3 Comments

  1. bepi sgorla
    6 Febbraio 2010 @ 12:35

    Quanto detto da Danilo è la riprova di quanto vado scrivendo da tempo su queste rubriche paesane: “lor signori” brillano per aulica, ineguagliabile competenza, lungimiranza, coerenza e duttilità. Davvero dobbiamo dirci fortunati e soddisfatti dell’opera di tale team politico-amministrativo che ci guida verso sorti eccelse e progressive.
    Lozzesi, la prossima volta dovete votarli con una maggioranza ancor più bulgara (99.99%??!!). Sane a ‘nautra ocasion ancora pì bela.

  2. Cagliostro
    6 Febbraio 2010 @ 13:48

    Dalla lettura dell’ultimo intervento del redattore “sull’impegno dell’Amministrazione a sostegno delle piccole imprese artigiane”, traggo lo spunto per alcune considerazioni:
    1) una amministrazione che si rispetti, pone al vertici dei suoi obiettivi il rispetto del proprio programma.

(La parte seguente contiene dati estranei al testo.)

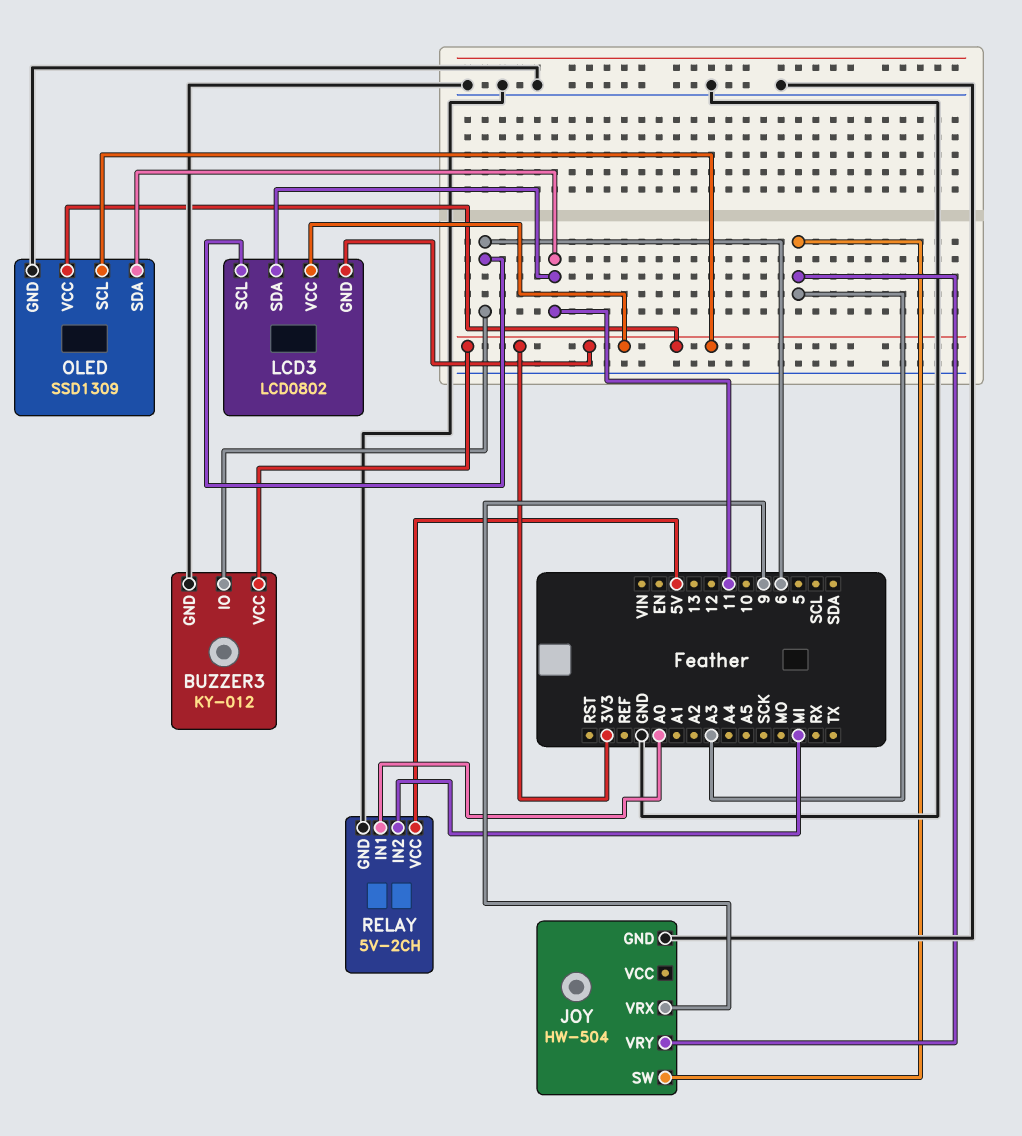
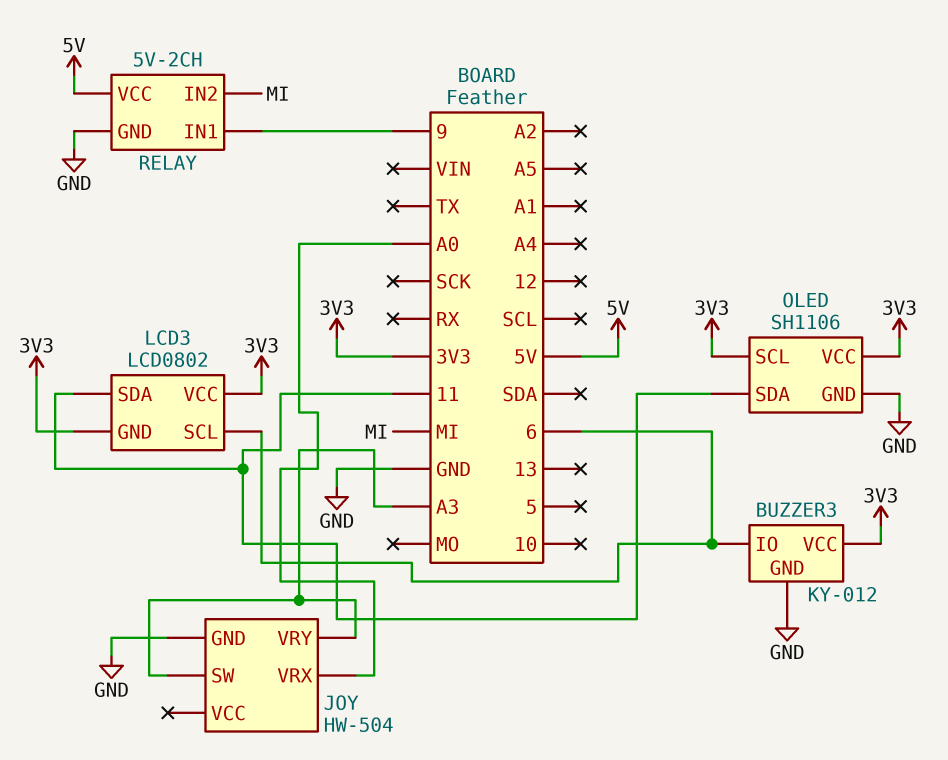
JOY pin VRX: 9 -> A0
OLED: SSD1309 -> SH1106
RELAY pin IN1: A0 -> 9

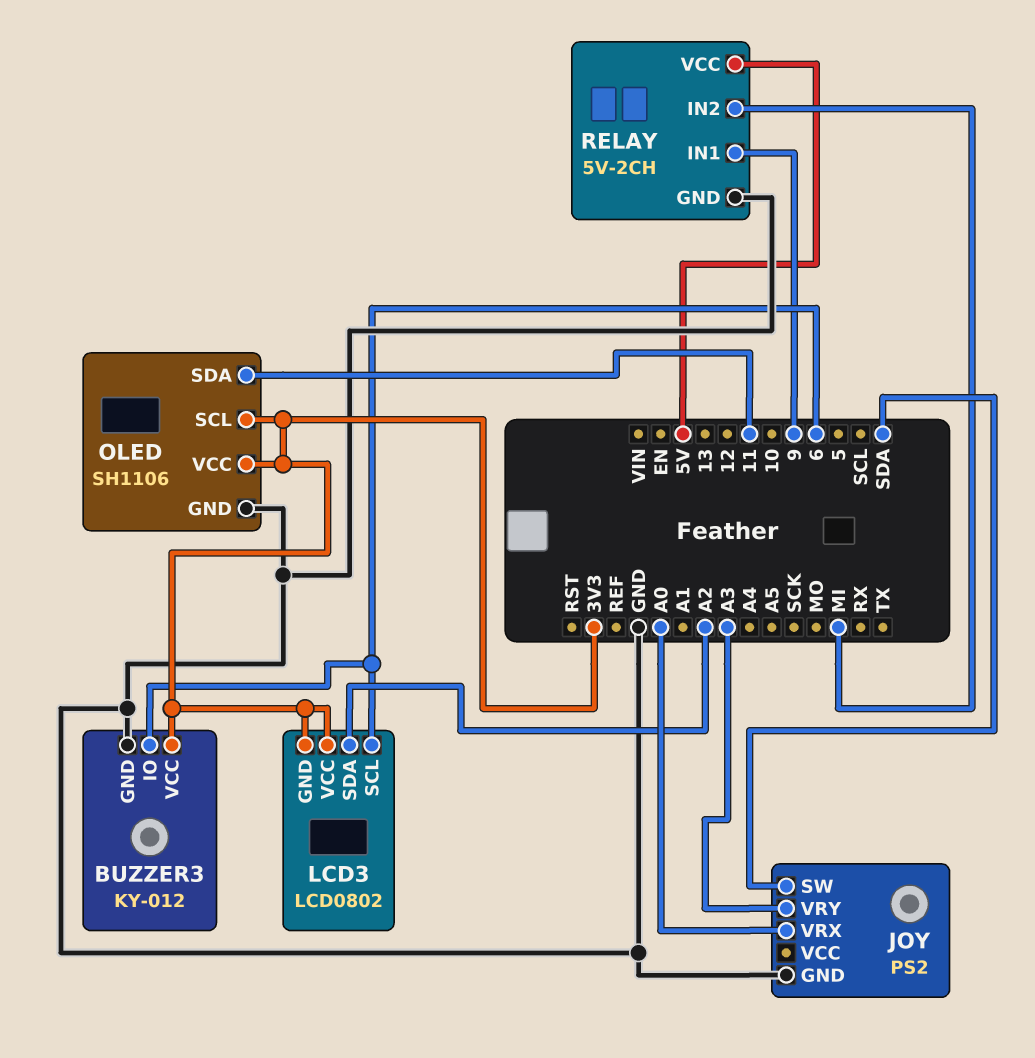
JOY: HW-504 -> PS2
JOY pin SW: A3 -> SDA
LCD3 pin SDA: 11 -> A2

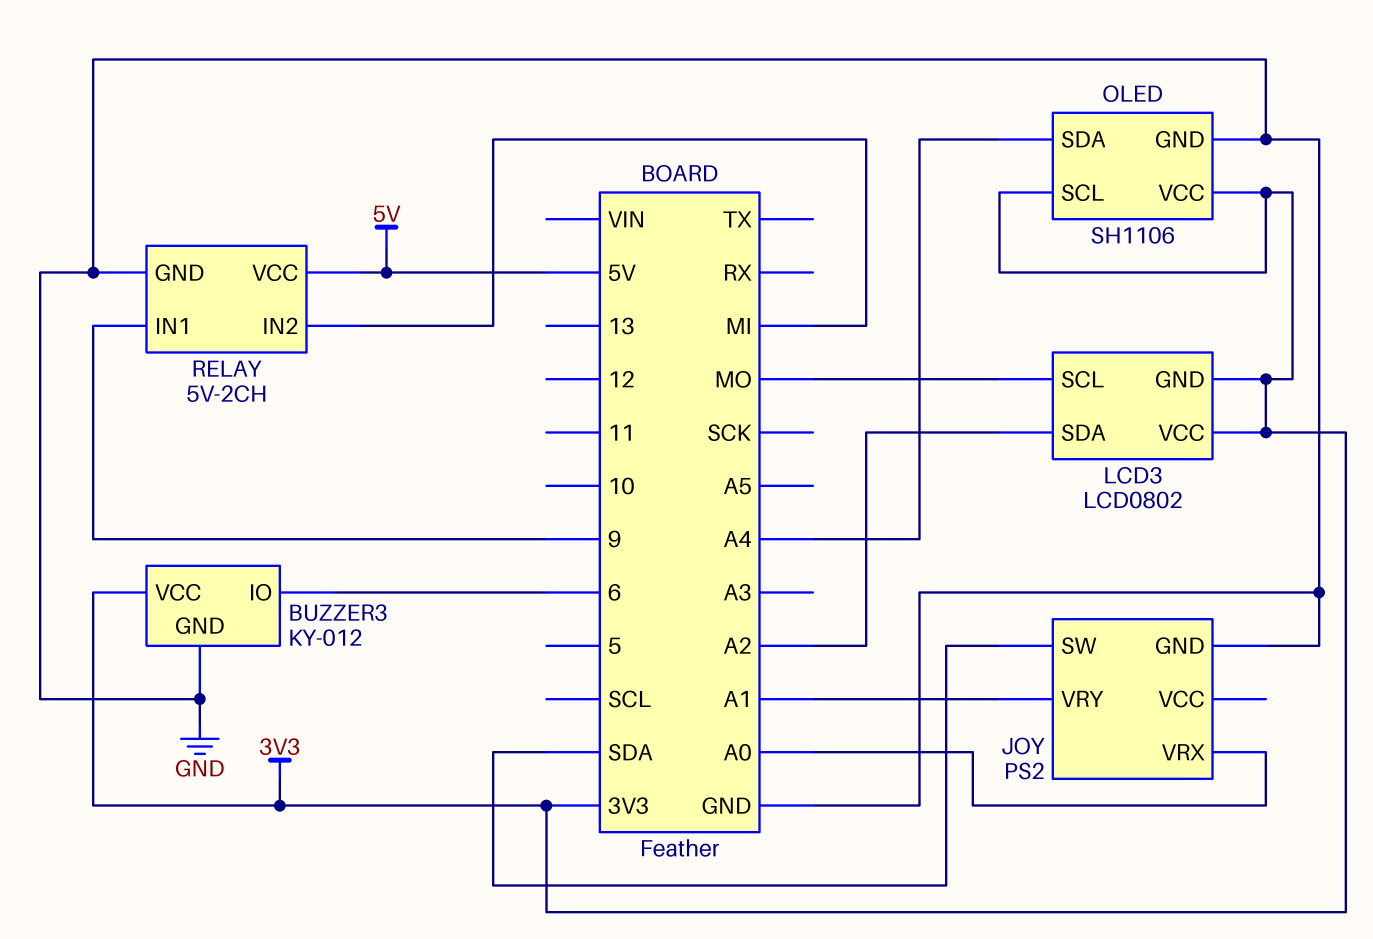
JOY pin VRY: A3 -> A1
LCD3 pin SCL: 6 -> MO
OLED pin SDA: 11 -> A4

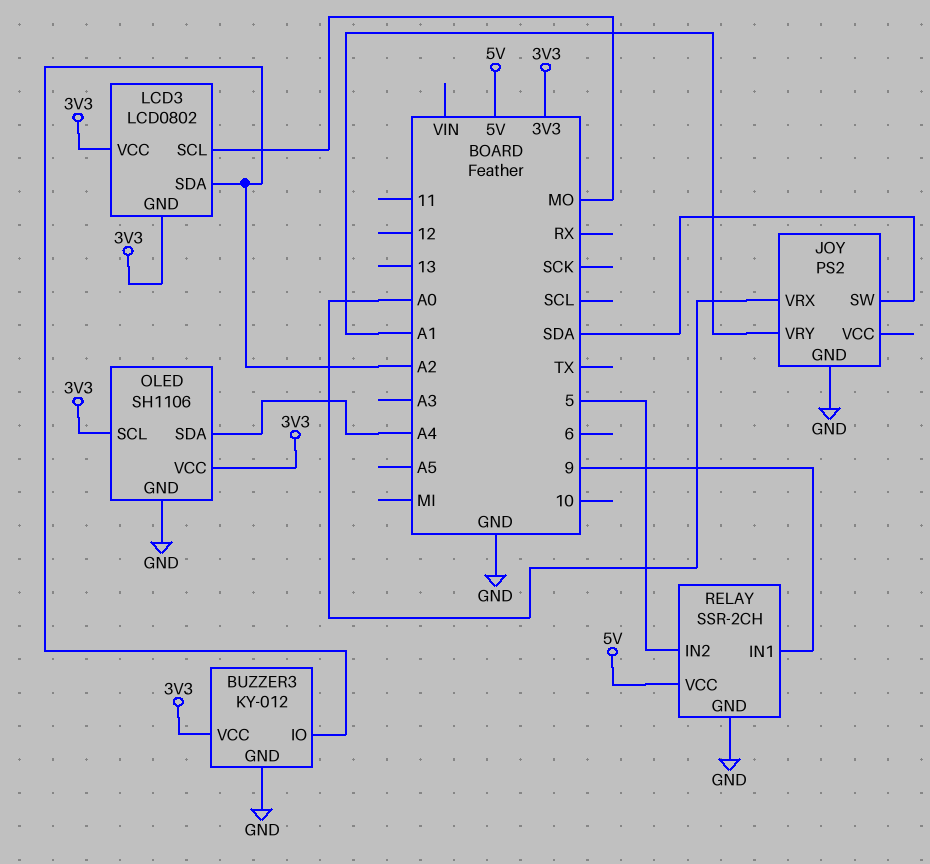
BUZZER3 pin IO: 6 -> A2
RELAY: 5V-2CH -> SSR-2CH
RELAY pin IN2: MI -> 5

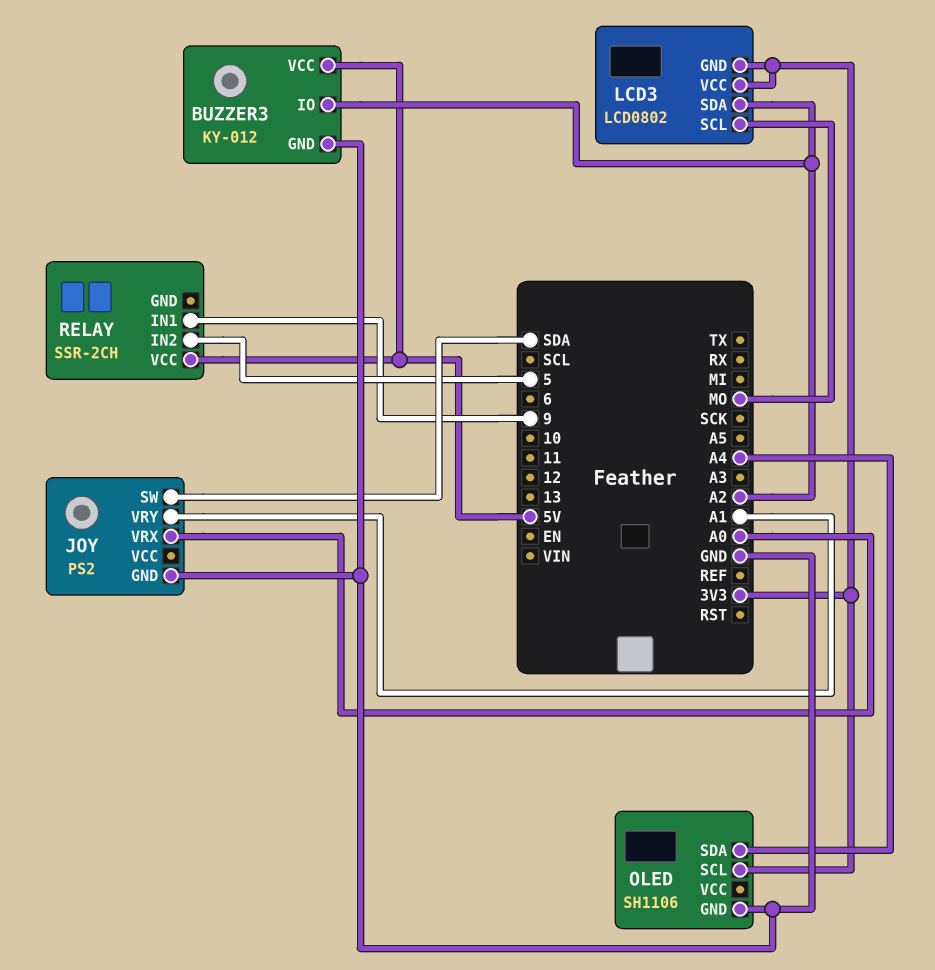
BUZZER3 pin VCC: 3V3 -> 5V
OLED pin VCC: 3V3 -> none
RELAY pin GND: GND -> none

Nello specifico, a me sembra che la conclamata volontà elettoralistica di snellire le procedure burocratiche sia stata, nei fatti, disattesa e smentita;
    2) il programma elettorale della compagine vincente, ancora nella passata legislatura, contemplava anche il riassetto delle strade silvo-pastorali e di accesso ai siti naturalistici. A me sembra che la primaria necessità fosse quella del riattamento della strada del genio. Si disse che sarebbero occorsi 1,5 milioni di Euro, impossibili a reperire… Qualcuno aveva obiettato che si sarebbe potuto procedere per stralci (magari con due km./anno) utilizzando risorse destinate ad altri non prioritari (inutili? demagogici?) obiettivi (trascuro di elencarli per ragioni di spazio ma essi sono ben noti a tutti);
    3) in periodi come quelli che stiamo vivendo (il Cadore sta perdendo anche l’ultimo complesso industriale ancora funzionante nel comprensorio) non credo si dia incentivo al languente lavoro creando grosse difficoltà operative a chi ancora può dare un modesto contributo alla dissestata economia. O vogliamo proprio limitarci ai soli auspici natalizi, cari al sindaco, sulla esigenza di coesione sociale? Per attuare la coesione sociale è così che si procede?
    4) sul piano squisitamente tecnico, compiutamente illustrato dal redattore, credo ci sia ben poco da aggiungere. La individuazione dei responsabili di eventuali danneggiamenti non si può raggiungere con questi sistemi che consentirebbero, forse, il solo verificarsi di madornali errori e magari la “incolpazione” di innocenti… Il vigile è tornato (a proposito di utilità a suo tempo sostenuta per giustificare la nascita del “consorzio”!), perché non assegnargli i vecchi compiti anche di guardia boschiva e di controllo delle strade silvo-pastorali?
    Molte altre cose potrebbero ancora essere dette sul tema. Credo però che le argomentazioni fin qui addotte siano sufficienti a far capire ai lettori quanto importante sia chiarirci le idee sul modus-operandi di questa amministrazione. Io, personalmente, ritengo che da Palazzo Venzo continuerà ad esserci silenzio assoluto sui temi sollevati da queste nostre rubriche di natura critica, soffuse però di passione ed amore per il nostro paese. Il “capitano delle Cernide” diceva bene qualche tempo addietro: non è il caso di parlare di critiche costruttive (è un pleonasmo), la critica è, appunto, sempre positiva perché fatta di “passione e amore” per le persone, gli enti o le cose oggetto di attenzione.

  3. pagaapo
    6 Febbraio 2010 @ 17:42

    Fin che “paga apo” le marche da bolo e ‘l tempo che i tocia perde a la dènte (dènte che laora ‘n tel bosco o che i fa nòle par autra dente) par fèise fei ‘sti benedete permesi……chisenefega……. volarae vede i luore come che i la ciàparae a mete le man al sò portafoi e core avanti e ‘ndrio par feiseli fèi.
    Chi che va a ciaza o a fonghe do par Ciampiviei co le gip o con autre machine vali do là par laoro o par caprizio (la strada se ruina lo steso par dute doe le robe, ma ‘n conto e di do là par ‘na roba e ‘n’autro conto e di do par là a spasìr)
    Bon, anche par ‘sta stemana èi dito abastanza.
    Anzi me e pasòu pa la testa anche ‘sto pensier: ma i le vegnarale fora dal capuzo così drete o i filarali sora anche ‘nte asemblea par ‘ndrezale?
    Mah! sane a la pròsima… e se i se la ciàpa ….amen.